Membership and funding

Funding for the TEI Consortium is an ongoing concern. With its NEH grant now completed, the TEI relies entirely on membership fees for its funding, and although several new members have joined this year, the rate of growth has not been enough to sustain the TEI at its current level of activity. Over the past several years, the TEI hosts have made up budget deficits by increasing their host contributions, paying for staff time and supplying other costs. We cannot count on this level of contribution indefinitely, and one issue we will be considering as part of the new host bids will be how to adjust our level of expenditure to match our revenue.

The TEI Board has discussed several strategies for increasing its funding sources. Recruiting and commmunity-building are clearly essential, and the board is currently developing a plan to work with library schools to incorporate markup languages and TEI into the library and information science curriculum, through presentations and training workshops, with the goal of raising interest in TEI early in library training. We continue to offer support to individual or projects writing grant proposals, to assist them in including TEI membership and funding for TEI encoding in their requests. We also welcome opportunities to collaborate directly with projects in writing grant proposals that support the work of the TEI: for instance, developing specific guidelines, tools, and DTDs for distinct disciplinary communities.

Progress on the Guidelines

2004 has been a year of hard work and progress for everyone involved with the TEI Guidelines, as preparation begins for the publication of P5, the next release of the TEI Guidelines. Unlike the update from P3 to P4, which did not change the substance of the Guidelines significantly, the transition to P5 will introduce substantial new material that TEI users have been requesting for a long time, and will introduce new technical capabilities that should make using the TEI a much richer and more powerful experience. Details of the technical development are available at the TEI's SourceForge site (http://sourceforge.net/projects/tei/), and an overview of P5 is available at the TEI website (http://www.tei-c.org/P5/). The development of P5 is open-ended, but an initial release is anticipated early in 2005.

In particular, several workgroups and task forces have been active this year developing new material and overhauling the parts of the TEI that need updating in order to make the transition from DTDs to schemas:
  • The Metalanguage workgroup has significantly revised the underlying XML language in which the TEI Guidelines are expressed; one outcome of their work is that TEI users will be able to express TEI extensions using the same encoding language as the TEI itself, which will improve possibilities of interchange;
  • The Character Encoding workgroup has overhauled the TEI writing system declaration and made major improvements thereto;
  • The Migration task force completed its NEH-funded work on documenting methods and case studies in migrating TEI collections from SGML to XML;
  • The Stand-Off Markup workgroup began addressing the revision of the TEI's linking and pointing mechanisms for P5;
  • The Physical Bibliography workgroup began developing elements for encoding physical bibliographical description in more detail;
  • The Manuscript Description task force has developed guidelines for encoding manuscript description, reconciling the work of the MASTER project and the earlier TEI-MS workgroup.

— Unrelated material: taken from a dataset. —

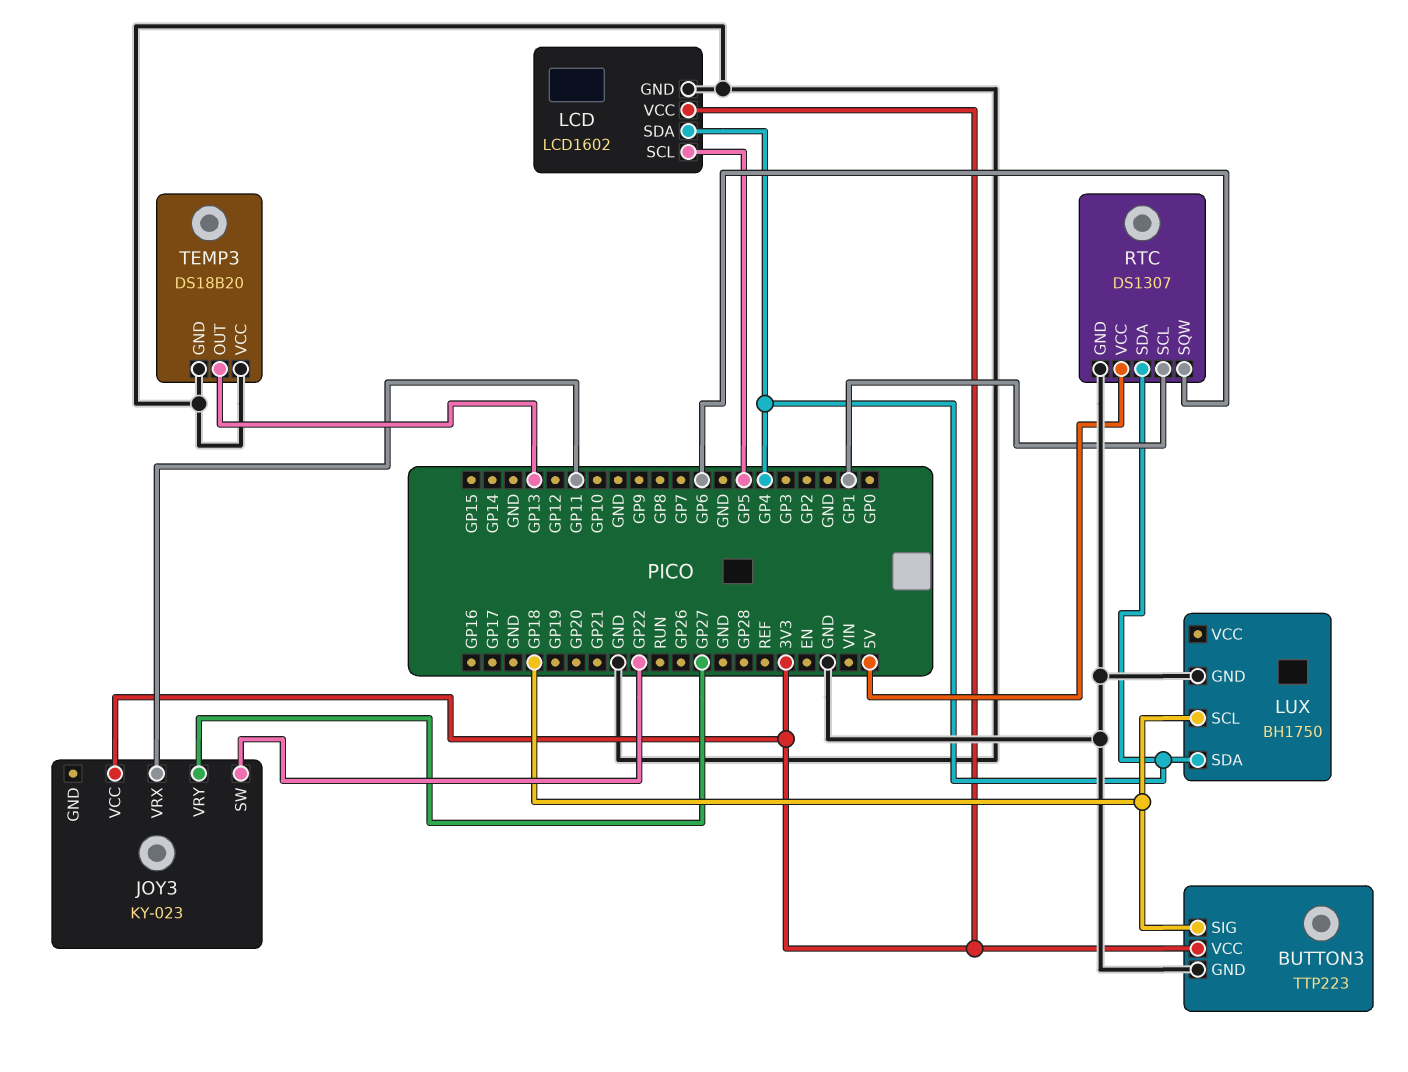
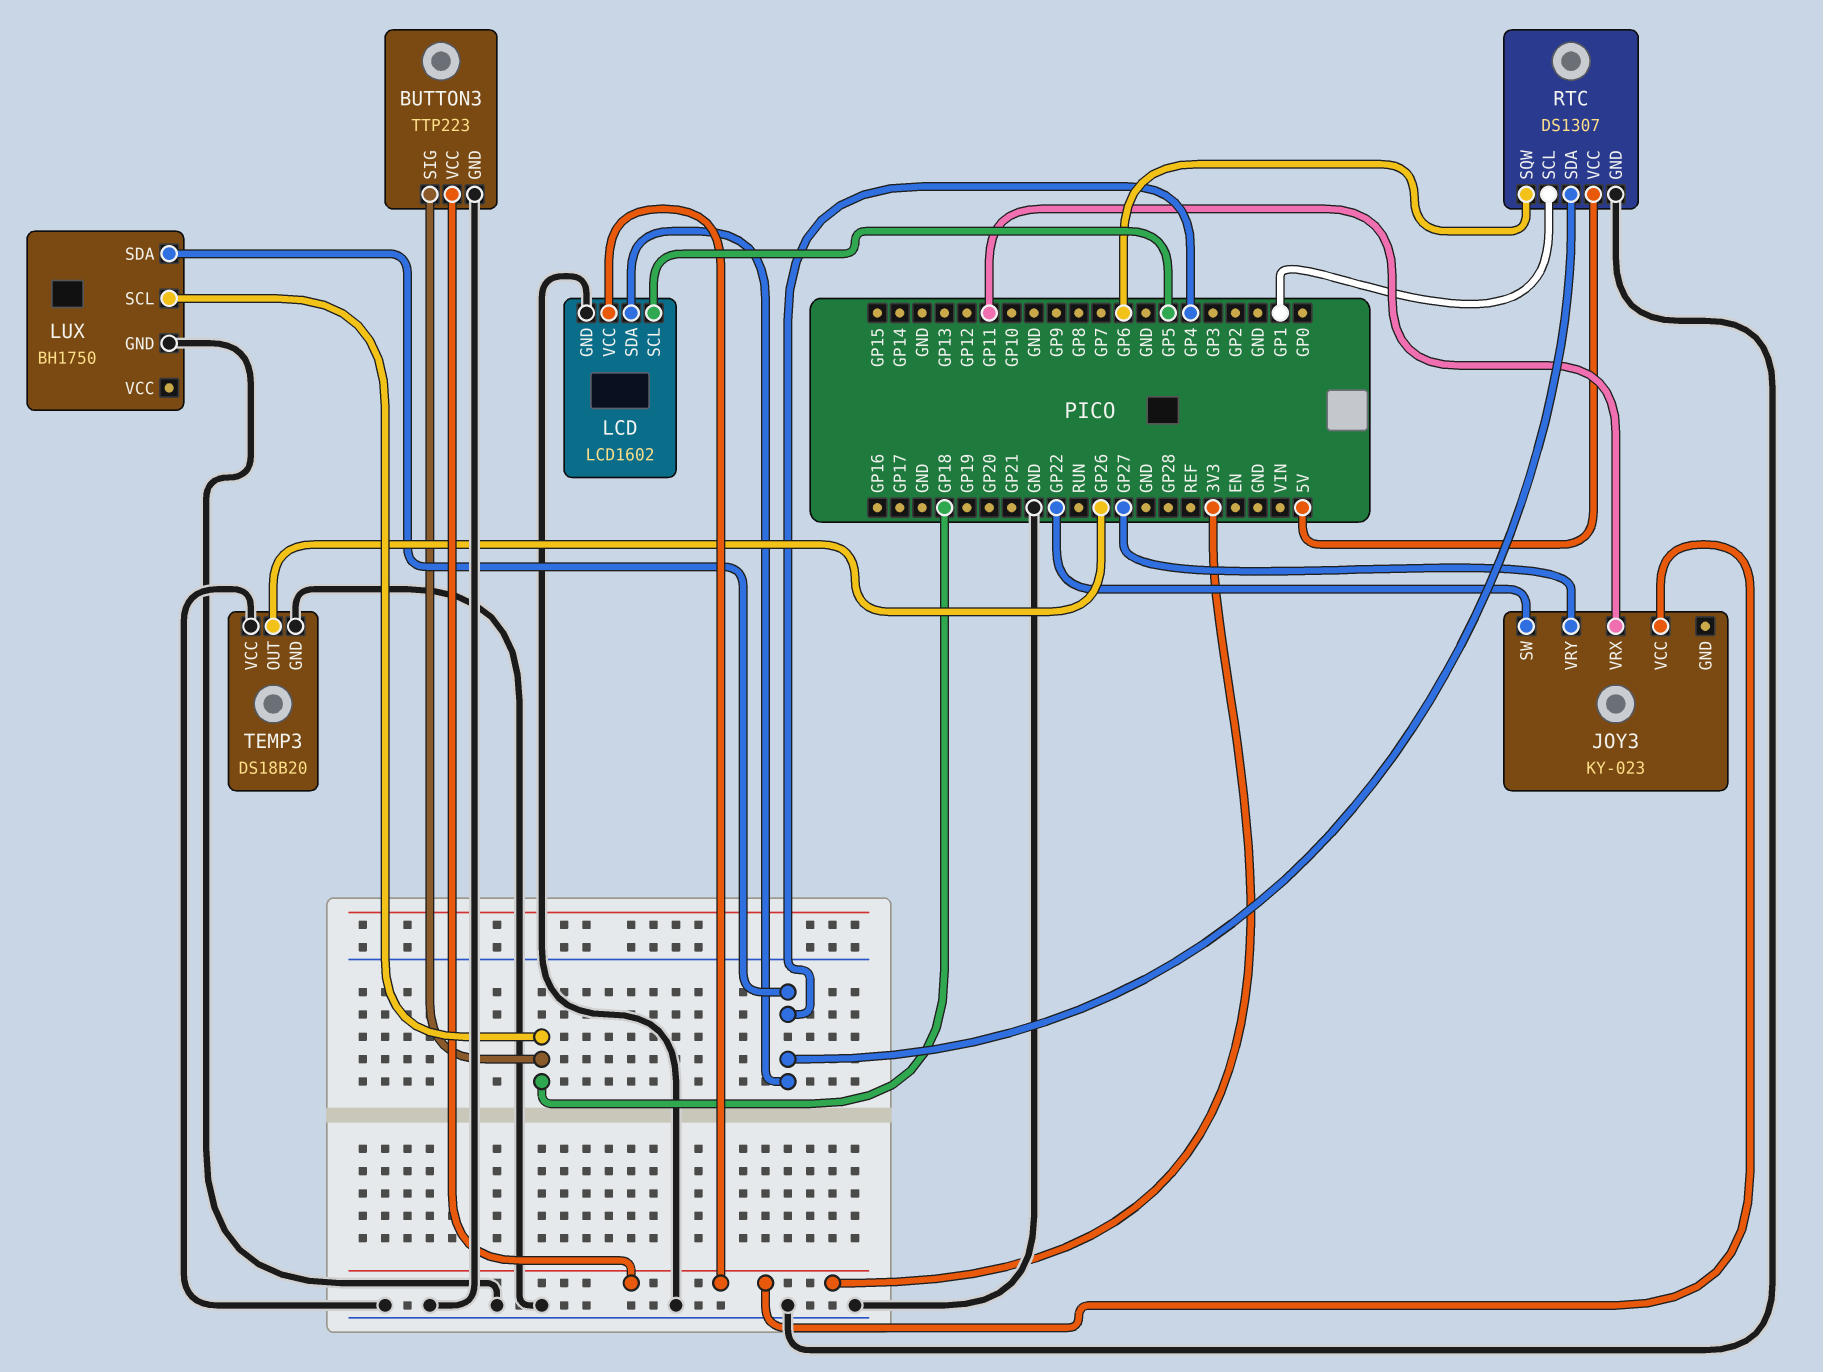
TEMP3 pin OUT: GP13 -> GP26

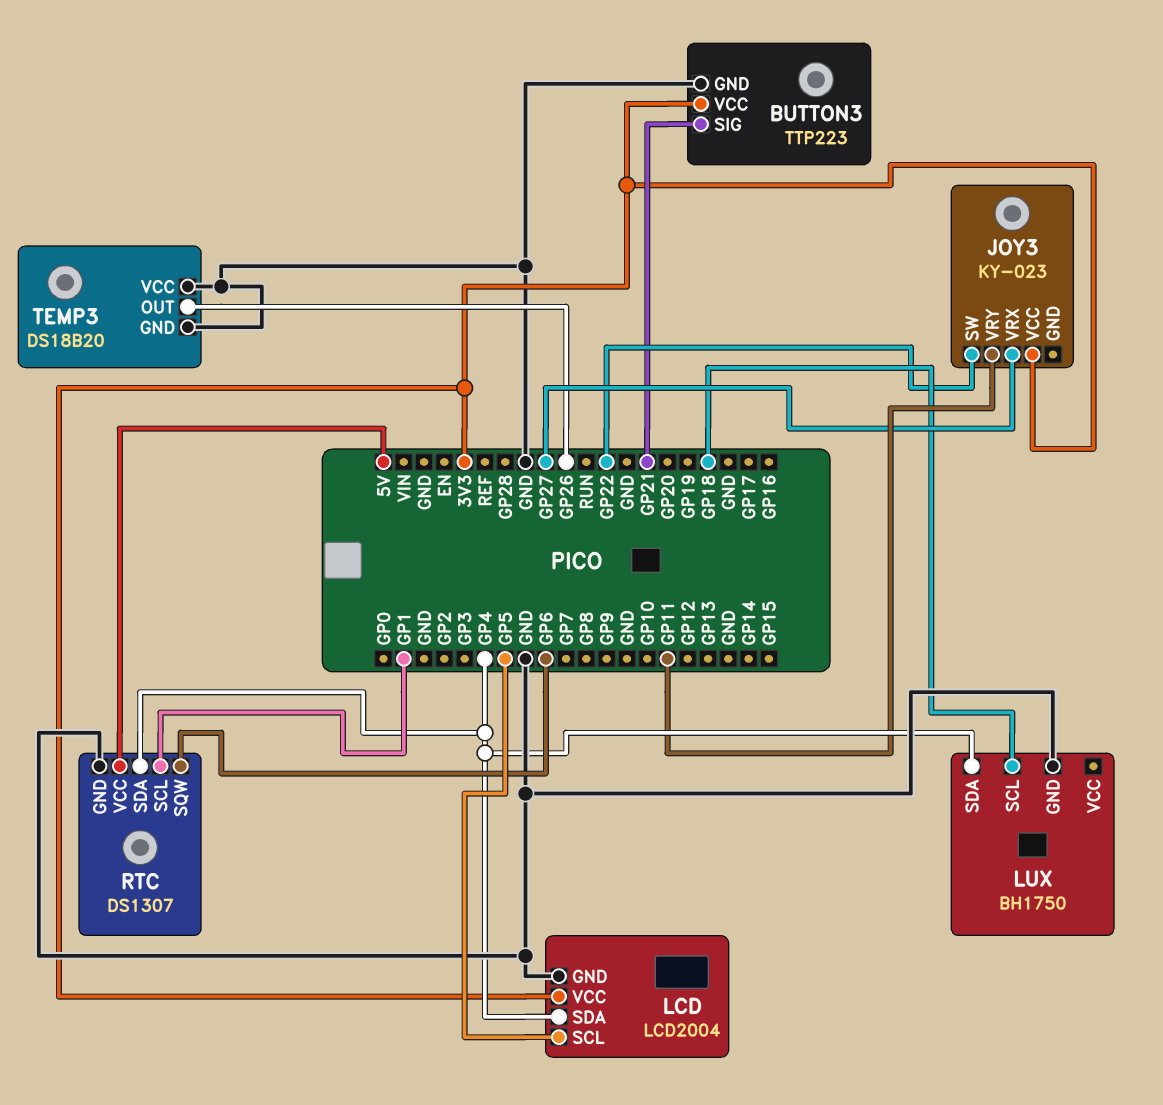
BUTTON3 pin SIG: GP18 -> GP21
JOY3 pin VRX: GP11 -> GP27
JOY3 pin VRY: GP27 -> GP11
LCD: LCD1602 -> LCD2004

The TEI has also started moving towards a more open-source approach to its technical development and publication. The P4 DTDs and the HTML version of the Guidelines have now been placed under an open-source license; for P5, the DTDs, the Guidelines, and the ODD source will be published under the same conditions. As mentioned above, the technical development of the Guidelines is now being organized through SourceForge, and TEI members are all encouraged to participate by submitting bug reports, suggestions for additional features, and comments on existing suggestions. A call for suggestions went out in May 2004, with an initial deadline of August 31, but further suggestions are strongly encouraged and will be considered for later inclusion even if they are not in time to be considered for the initial release of P5.